I'm an ADHD wife

I am a 33 year old wife with ADHD.  This is my problem, I feel like I'm actively seeking treatment for ADHD, but my husband doesn't want to get on board with any recommendations from the book.  He read the first half about a year ago, and got very angry.  Like stated in the book, he feels like he should just take my outburst or symptoms and say "oh that's her just ADHD", and then not say anything to me.  I told him that is not what I want for us.  He says I don't understand how I affect him, and I probably don't fully understand it, but I think I do for the most part and I want to understand.  I grieved for our relationship for a long time after I found out I was the cause of the problems.  

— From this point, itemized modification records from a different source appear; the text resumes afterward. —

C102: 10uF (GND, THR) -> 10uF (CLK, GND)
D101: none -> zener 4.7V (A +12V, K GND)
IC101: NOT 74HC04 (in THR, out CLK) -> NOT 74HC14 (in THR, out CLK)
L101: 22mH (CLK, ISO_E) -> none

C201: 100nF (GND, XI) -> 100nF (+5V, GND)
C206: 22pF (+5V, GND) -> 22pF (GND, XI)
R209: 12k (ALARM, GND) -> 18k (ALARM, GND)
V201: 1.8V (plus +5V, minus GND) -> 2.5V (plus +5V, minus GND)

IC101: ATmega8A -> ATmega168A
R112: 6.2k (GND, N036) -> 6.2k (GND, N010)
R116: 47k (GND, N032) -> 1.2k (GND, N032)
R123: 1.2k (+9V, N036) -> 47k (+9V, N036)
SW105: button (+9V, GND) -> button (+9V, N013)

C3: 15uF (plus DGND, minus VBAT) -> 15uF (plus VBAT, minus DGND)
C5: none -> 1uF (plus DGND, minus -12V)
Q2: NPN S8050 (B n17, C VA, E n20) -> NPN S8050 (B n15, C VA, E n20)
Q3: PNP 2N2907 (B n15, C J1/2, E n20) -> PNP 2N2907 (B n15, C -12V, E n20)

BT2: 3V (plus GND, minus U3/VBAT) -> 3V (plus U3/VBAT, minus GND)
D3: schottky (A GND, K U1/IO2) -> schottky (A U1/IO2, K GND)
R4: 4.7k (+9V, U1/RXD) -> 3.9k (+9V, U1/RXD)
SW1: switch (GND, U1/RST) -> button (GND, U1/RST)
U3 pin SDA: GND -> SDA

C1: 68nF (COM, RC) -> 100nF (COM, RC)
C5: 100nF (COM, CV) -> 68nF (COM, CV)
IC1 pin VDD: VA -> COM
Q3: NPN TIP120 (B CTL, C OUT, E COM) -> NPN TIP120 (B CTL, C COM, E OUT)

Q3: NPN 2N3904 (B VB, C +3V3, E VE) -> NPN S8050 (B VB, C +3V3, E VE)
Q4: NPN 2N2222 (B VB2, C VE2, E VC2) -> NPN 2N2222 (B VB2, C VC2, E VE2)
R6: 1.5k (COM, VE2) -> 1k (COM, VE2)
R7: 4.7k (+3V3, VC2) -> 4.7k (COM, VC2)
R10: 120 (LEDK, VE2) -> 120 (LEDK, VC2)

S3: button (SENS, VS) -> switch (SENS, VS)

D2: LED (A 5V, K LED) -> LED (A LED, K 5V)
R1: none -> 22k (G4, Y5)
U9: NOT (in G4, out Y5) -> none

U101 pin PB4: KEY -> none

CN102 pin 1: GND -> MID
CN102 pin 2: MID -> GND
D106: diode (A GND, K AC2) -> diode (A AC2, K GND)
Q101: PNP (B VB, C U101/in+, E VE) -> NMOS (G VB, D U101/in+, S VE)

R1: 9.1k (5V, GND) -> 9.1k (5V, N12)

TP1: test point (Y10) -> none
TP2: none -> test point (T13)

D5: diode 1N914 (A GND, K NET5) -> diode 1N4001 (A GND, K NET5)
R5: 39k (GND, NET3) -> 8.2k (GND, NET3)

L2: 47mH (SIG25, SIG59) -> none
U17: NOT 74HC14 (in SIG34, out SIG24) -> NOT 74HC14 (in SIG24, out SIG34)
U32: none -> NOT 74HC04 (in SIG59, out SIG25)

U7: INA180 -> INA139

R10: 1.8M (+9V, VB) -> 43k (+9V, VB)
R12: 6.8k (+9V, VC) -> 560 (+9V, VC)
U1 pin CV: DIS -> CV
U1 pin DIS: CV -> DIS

Let me try to give an example of our problem with communication.  If my husband tells me to do something or questions me about something, I get aggravated, and I, what he calls "snaps" at him or gets an "attitude".  We have struggled with the child/parent dynamic, and I do get defensive when he's trying to tell me how to do something or ask me why I'm doing it "that way".  This last fight, I tried really had to stay calm and not have any outburst but he turns his love off, and I feel even more desperate in wanting to first, get him to understand and validate my point of thinking, and then later, to just try and fix us.  This usually gets no where, and I fall off the ADHD wagon with saying I hate him. ;(  I don't mean that.  I just want him to talk to me and work it out.  When he thinks he's right, there is zero affection in him, he just wants me to see it his way, and then he says I'm the one that wants to be right and only see it my way.  This is a reoccurring argument, and endless cycle that I don't know how to break.  It's the blame game over and over.  He said he's tired of this, and I'm scared he will leave me just because I'm trying to standing up for myself and what I believe in.  He says I turn everything around on him.  But I honestly don't see that I do, and in my head, I'm thinking I'm trying to explain my point of view.  How can I fix something that I don't understand or see that I'm doing it?  He says he often is asking those questions or saying things to me as joking.  I take what he says literally.  I never have been able to tell when he is joking and when he isn't.  He says I should just know, but my brain atomically jumps to being upset.

IDK if any of this makes sense or if I'm rambling.  Any input would be appreciated.